The case of the verbal rental increase

  • A tenant rented a residential property for a year at a rental of R30,000 p.m. The written lease was extended for another year at a rental of R32,400 p.m. When that expired, there was no written extension, but verbally the tenant agreed to pay an increased rental of R34,500 p.m. and in fact paid that amount for another nine months.
  • When the landlord then gave notice to vacate to the tenant he declined, only moving out four months later. The landlord sued him for various amounts, including damages for “holding-over”. The concept with “holding-over” is that where a tenant remains unlawfully in the property and thereby prevents the landlord from re-letting the property, the landlord can recover his losses from the tenant in the form of damages.
  • The tenant fought back, and one of the defences he raised (the one relevant to this article) was that the orally-agreed increase in rental to R34,500 p.m. was invalid. In terms of the RHA, he argued, the rental remained at the R32,400 p.m. applicable at the date of expiry.
  • Not so, held the High Court (this being an appeal from a Magistrate’s Court ruling). The subsequent oral agreement to change the rental was valid – all the RHA says is that the terms and conditions of the lease (including the agreed rental) are deemed to be unchanged, which is “rebuttable”. In other words if you can show that different terms and conditions were agreed upon, verbally or in writing, they will be valid.
  • The end result – the tenant must pay damages in the full amount of R69,000 (2 months at R34,500 p.m.) plus interest and costs.

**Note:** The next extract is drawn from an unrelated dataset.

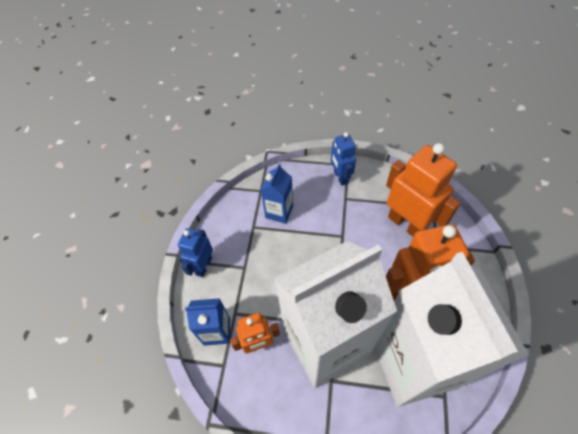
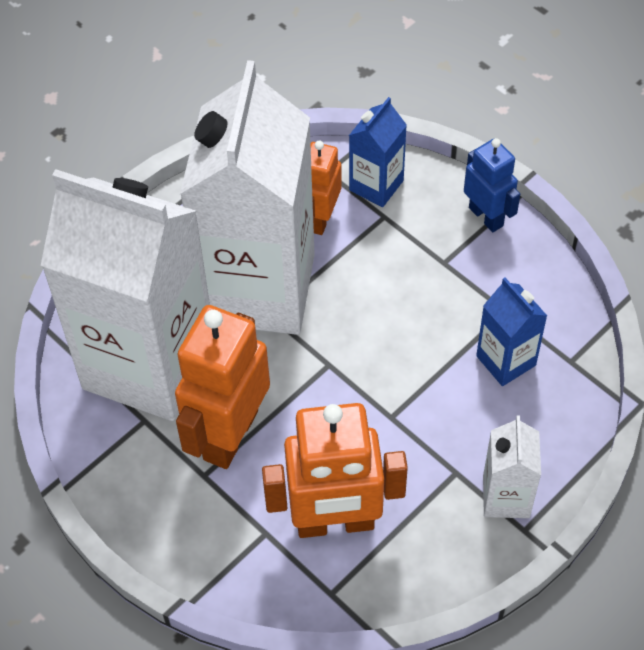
camera: 125 degrees right, 0 degrees up
(340, 177) = (506, 497): blue robot -> white carton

The bottom line, and what your lease should say about expiry

Of course your lease may have been a month-to-month lease from the start – we are talking in this article only about the concept of fixed-term leases expiring and automatically becoming month-to-month. It is in such a case that the upshot of this new High Court decision is that the answer to the question “What rental must the tenant pay under a month-to-month lease?” is that the rental remains unchanged unless – as in this case – the evidence shows clearly that a new rental was agreed upon.

That of course opens the door to uncertainty and dispute, and to avoid that make sure that your fixed-term leaseprovides clearly in writing exactly what will happen when it expires Some leases for example provide that they will continue automatically on a month-to-month basis, but incorporating any changes to rental or other terms notified in writing by the landlord to the tenant. Without such a clause you could be in the same position as these parties, battling your way through the courts and hoping that a magistrate or judge (probably both in the end result) will uphold your interpretation of whatever you think was verbally agreed.

Avoid verbal leases!

As a final note, remember that verbal leases (in fact verbal contracts of any sort), and/or verbal amendments to them, are a recipe for misunderstanding, duplicity and dispute.

So although our law accepts the validity of verbal leases (written leases will be compulsory only when the latest amendments to the RHA finally come into force), in practice you should always insist on everything being in writing and signed by both parties, with a clause providing that no amendments will be valid and binding unless likewise reduced to writing and signed.